Abednigo Ngcobo

Personal information
- Full name: Abednigo Valdez Ngcobo
- Date of birth: 10 May 1950
- Place of birth: Cato Manor, Durban
- Date of death: 1 November 2014 (aged 64)
- Place of death: Alexandra, Gauteng, South Africa
- Position: Striker

Youth career
- African Bush Rangers
- Rand Koreans
- 1969: Union Jacks

Senior career*
- Years: Team / Apps / (Gls)
- 1970: Zulu Royals
- 1971: African Wanderers / 20 / (11)
- 1972–1985: Kaizer Chiefs / 260 / (158)
- 1975–1976: Denver Dynamos / 3 / (0)
- 1976–1980: Minnesota Kicks / 20 / (5)
- 1980–1981: Peñarol / 15 / (18)
- Total:  / 318 / (192)

= Abednigo Ngcobo =

South African soccer player (1950–2014)

Abednigo Valdez "Shaka" Ngcobo (10 May 1950 – 1 November 2014) was a South African association football player who played in South Africa for Peñarol, Minnesota Kicks, Denver Dynamos and Kaizer Chiefs.

==Club career==
Ngcobo was born in Cato Manor near Durban, South Africa, and started played amateur soccer at a young age for African Bush Rangers, Rand Koreans, Union Jacks. He later joined Zulu Royals and African Wanderers in the new NPSL for blacks in 1971. In 1972, Ngcobo was recruited by Kaizer Chiefs' Ewert Nene when he scored six goals against them in a friendly match. In 1974, he won the league and the BP Top 8 and in the same season he scored a hat trick in a 7–1 win over Moroka Swallows.

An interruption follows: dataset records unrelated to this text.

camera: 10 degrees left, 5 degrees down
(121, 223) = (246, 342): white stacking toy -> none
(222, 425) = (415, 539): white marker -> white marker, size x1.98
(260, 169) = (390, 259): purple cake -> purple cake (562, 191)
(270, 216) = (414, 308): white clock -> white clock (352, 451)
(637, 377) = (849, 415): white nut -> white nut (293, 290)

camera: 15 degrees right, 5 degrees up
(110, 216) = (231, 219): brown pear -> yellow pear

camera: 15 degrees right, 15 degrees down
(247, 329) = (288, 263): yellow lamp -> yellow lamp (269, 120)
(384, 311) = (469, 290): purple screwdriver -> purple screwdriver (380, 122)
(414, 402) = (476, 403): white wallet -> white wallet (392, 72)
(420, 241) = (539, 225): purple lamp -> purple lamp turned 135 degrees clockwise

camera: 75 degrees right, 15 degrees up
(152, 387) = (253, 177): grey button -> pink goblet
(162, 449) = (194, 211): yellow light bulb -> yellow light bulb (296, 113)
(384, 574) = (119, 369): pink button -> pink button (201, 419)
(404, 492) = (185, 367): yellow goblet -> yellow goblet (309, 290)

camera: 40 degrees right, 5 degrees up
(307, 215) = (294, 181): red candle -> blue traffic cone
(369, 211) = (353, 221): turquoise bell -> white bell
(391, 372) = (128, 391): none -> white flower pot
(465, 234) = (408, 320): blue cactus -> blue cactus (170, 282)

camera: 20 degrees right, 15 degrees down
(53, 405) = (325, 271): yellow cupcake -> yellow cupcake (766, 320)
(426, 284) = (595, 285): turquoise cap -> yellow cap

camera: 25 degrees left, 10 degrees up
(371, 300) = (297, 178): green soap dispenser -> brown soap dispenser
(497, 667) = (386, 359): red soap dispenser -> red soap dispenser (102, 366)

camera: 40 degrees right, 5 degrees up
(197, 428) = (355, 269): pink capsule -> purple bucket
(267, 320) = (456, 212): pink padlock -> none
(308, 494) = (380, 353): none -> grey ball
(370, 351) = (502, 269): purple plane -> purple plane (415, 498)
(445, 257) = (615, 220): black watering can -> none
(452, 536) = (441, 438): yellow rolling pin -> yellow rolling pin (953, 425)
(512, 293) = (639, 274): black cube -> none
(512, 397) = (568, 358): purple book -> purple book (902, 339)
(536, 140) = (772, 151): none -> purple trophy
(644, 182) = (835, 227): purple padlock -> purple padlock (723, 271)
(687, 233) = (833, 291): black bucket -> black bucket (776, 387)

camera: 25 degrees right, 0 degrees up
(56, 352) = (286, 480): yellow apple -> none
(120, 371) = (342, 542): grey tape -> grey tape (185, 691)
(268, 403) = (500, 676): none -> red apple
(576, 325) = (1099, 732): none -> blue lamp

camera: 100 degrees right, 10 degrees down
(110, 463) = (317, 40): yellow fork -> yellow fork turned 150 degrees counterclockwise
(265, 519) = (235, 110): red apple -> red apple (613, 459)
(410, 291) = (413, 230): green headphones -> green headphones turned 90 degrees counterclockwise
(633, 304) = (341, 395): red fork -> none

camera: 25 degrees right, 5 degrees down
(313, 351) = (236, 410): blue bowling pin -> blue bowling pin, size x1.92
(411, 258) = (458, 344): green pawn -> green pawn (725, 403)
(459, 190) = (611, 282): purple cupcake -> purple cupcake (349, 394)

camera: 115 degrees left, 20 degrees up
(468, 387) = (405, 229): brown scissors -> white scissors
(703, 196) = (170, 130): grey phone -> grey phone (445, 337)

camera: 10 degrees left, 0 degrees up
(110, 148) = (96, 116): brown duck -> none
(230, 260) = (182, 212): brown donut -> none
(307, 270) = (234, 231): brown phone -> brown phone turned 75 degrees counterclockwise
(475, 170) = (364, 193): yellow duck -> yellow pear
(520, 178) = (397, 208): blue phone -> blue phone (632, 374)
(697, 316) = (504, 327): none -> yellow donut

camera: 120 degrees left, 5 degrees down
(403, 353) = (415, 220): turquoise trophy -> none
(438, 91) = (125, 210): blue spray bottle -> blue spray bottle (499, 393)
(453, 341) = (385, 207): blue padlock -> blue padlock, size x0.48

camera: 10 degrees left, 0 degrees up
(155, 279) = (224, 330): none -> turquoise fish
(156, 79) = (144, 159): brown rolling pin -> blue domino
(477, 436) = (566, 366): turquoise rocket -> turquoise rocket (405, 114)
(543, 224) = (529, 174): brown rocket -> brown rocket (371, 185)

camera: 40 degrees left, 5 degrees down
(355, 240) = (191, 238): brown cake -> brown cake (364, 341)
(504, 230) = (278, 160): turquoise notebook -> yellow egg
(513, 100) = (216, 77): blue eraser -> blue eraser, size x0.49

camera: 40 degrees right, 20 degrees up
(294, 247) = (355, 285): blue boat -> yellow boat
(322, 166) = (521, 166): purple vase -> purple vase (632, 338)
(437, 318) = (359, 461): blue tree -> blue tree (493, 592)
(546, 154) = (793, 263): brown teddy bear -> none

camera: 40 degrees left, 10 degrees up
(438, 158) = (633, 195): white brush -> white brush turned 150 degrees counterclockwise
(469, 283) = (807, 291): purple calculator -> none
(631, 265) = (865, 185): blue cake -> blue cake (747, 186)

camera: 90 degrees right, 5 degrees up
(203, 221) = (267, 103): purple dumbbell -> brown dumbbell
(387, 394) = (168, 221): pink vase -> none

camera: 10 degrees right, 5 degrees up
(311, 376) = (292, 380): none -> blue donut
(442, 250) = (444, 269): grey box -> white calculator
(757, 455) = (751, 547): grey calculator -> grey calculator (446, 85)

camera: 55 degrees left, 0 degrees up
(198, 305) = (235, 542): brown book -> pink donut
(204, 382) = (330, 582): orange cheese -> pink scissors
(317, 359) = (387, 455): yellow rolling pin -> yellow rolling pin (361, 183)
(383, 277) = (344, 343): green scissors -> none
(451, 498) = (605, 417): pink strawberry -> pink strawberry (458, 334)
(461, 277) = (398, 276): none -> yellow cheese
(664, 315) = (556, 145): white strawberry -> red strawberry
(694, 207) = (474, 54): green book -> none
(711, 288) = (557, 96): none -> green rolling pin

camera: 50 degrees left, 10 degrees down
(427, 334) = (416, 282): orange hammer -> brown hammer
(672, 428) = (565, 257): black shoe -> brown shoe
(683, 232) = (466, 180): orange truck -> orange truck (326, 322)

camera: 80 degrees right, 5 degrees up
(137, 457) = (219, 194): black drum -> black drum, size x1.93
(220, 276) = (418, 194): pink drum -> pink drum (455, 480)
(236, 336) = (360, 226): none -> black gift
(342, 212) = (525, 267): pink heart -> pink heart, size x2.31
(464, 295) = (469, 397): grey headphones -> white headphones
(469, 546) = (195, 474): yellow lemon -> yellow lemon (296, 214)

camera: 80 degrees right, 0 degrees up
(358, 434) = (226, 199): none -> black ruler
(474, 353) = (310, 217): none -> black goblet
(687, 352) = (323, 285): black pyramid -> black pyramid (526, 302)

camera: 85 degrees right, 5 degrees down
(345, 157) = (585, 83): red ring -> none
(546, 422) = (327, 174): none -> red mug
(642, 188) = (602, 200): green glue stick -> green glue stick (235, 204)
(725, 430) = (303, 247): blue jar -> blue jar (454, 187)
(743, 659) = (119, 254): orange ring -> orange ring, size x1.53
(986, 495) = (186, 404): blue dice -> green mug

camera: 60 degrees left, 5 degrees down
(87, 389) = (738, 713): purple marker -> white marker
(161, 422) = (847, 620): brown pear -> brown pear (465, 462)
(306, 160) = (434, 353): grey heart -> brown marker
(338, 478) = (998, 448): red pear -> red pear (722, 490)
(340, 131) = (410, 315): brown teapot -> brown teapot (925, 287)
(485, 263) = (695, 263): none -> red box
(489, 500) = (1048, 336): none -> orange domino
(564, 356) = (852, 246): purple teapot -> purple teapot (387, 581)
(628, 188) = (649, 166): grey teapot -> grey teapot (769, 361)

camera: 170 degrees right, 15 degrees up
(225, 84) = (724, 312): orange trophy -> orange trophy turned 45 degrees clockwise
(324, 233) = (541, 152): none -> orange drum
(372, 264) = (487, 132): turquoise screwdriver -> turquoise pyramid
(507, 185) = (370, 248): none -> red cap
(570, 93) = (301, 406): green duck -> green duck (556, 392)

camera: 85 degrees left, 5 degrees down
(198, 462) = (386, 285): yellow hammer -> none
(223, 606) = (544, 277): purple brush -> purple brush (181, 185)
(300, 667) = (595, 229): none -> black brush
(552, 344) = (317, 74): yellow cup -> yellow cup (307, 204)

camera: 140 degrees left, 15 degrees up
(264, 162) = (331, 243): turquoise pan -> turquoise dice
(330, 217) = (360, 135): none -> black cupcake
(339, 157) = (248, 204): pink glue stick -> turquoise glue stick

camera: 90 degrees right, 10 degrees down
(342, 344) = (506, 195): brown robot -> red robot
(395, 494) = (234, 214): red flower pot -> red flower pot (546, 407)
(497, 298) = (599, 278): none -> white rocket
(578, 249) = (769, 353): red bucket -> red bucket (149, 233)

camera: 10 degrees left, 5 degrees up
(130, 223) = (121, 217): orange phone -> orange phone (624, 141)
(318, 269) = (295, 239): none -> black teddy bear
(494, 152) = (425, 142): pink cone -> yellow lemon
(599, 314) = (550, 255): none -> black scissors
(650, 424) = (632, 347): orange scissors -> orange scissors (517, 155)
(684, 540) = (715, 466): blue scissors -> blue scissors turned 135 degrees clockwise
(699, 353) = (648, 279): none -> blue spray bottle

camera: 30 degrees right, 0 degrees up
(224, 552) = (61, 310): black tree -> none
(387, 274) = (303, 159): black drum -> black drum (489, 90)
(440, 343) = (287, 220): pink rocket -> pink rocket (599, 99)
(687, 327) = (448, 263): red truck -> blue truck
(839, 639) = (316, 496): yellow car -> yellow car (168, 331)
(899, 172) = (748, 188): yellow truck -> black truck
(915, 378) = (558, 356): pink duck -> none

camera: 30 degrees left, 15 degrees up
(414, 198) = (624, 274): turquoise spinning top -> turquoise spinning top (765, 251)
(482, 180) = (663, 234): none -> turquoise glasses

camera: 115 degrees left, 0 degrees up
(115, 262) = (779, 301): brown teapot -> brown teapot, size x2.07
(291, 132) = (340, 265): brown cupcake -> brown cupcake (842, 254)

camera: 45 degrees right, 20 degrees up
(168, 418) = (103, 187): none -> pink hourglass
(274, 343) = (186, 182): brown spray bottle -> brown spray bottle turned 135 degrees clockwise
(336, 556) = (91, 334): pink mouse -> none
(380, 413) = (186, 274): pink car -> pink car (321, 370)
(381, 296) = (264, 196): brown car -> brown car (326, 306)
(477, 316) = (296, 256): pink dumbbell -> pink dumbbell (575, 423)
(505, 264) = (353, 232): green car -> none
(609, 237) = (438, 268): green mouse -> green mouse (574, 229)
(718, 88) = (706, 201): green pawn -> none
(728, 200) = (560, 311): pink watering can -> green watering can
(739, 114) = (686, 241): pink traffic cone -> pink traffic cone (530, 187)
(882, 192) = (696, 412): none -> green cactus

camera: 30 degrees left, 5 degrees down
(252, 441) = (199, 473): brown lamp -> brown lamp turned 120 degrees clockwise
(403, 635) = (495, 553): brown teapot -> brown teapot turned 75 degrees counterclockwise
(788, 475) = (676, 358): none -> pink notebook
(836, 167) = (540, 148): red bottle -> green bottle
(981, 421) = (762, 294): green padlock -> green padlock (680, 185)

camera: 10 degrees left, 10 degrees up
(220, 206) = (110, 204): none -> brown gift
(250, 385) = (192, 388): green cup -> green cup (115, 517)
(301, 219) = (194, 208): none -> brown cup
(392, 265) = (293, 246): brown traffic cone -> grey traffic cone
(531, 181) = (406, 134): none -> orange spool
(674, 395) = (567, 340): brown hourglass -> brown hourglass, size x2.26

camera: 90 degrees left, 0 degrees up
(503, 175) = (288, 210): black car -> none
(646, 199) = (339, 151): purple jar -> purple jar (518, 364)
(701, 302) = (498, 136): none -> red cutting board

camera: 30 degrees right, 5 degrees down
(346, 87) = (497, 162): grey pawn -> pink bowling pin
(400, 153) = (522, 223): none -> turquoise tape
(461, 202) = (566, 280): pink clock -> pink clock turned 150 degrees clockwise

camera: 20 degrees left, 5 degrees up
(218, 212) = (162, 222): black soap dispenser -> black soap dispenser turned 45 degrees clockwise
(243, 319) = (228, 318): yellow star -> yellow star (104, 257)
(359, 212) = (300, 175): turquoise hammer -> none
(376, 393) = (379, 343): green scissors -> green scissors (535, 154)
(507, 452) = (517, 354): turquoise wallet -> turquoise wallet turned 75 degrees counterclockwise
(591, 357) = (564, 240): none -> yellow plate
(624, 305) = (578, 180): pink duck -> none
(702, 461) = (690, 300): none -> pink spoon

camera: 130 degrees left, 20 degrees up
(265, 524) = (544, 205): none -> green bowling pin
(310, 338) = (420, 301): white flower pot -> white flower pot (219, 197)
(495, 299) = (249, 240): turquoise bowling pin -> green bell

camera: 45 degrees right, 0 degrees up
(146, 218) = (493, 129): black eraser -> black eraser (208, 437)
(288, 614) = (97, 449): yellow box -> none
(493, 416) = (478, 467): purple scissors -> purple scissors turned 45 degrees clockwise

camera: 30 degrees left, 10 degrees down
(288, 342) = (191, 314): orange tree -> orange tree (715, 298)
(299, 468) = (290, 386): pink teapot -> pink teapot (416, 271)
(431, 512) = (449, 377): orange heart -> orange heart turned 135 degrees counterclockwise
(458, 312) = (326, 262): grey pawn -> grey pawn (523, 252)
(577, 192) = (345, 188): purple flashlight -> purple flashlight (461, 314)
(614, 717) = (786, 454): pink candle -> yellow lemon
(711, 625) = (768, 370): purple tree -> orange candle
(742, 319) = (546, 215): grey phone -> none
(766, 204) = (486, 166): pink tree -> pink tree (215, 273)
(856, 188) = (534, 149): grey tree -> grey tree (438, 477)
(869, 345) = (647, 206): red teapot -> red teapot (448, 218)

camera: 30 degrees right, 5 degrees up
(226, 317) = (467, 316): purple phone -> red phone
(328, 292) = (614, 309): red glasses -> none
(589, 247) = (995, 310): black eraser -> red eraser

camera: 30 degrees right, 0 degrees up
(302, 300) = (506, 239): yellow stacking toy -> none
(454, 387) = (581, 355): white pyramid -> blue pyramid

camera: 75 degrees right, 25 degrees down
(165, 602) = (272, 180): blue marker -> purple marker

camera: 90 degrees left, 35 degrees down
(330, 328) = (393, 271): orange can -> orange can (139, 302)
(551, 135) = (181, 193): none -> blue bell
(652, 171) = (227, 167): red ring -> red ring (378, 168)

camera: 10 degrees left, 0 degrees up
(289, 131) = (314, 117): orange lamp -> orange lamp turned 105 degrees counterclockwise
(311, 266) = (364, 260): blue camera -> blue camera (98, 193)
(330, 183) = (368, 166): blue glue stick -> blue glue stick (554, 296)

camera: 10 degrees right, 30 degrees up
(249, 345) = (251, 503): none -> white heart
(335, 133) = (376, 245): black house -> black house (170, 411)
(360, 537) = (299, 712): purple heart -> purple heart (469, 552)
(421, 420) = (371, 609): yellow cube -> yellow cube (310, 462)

He left for Denver Dynamos in 1975 after leading Chiefs to their first ever league title the previous season with Kaizer Motaung and Patrick Ntsoelengoe. Motaung scored seven goals that season, providing one assist, Ntsoelengoe scored five goals and four assists and Ngcobo netted five times, while delivering six assists. The following season, Ngcobo and Ntsoelengoe both moved to Minnesota Kicks. In 1976 where he won the Benson and Hedges Trophy, Sales House Cup and the BP Top 8 he set a new record of the fastest goal scored in 10 seconds in a 3–1 win over Moroka Swallows on 11 October 1976 in Vosloorus. In February 1980, before being named the 1979 Footballer of Year, he scored against Highlands Park in that famous Mainstay Cup Final replay and he scored a 13-minute hat-trick against Moroka Swallows. He went AWOL for trials in Uruguay with Peñarol organised by Mario Tuani along with Goodenough Nkomo upon returning he was fined R1000. He later played for Peñarol being striker partners with young Venancio Ramos and Fernando Morena. After suffering from niggling knee injuries later in his career, Valdez retired in December 1984.

==International career==
Ngcobo played for the SA Black XI in 1973 in a match against a team billed as the UK All Stars. He played in a second match against another All Stars side in 1979, at the Rand Stadium.

==Style of play==
Former Marabastad Sundowns player and older brother of Zane Moosa, Essop "Smiley" Moosa said " 'Shaka' had great speed and he was unbelievably strong. He could play both as a striker and as a winger, the last position being his best, I felt. He was also a fantastic goalscorer, he had a very educated left-foot, but he could score with both feet." Former Chiefs captain between 1975 and 1986, Ryder Mofokeng said "he could dribble past defenders, he could pass, he could cross and he could shoot. He was one of the best all-round strikers South Africa had."

==After retirement==
Ngcobo ran a taxi business in Alexandra and lived with his wife Khanyisile and his daughter.

===Death===
He died of a heart attack at his home on 1 November 2014, after complaining of chest pains early that morning and died a few hours later.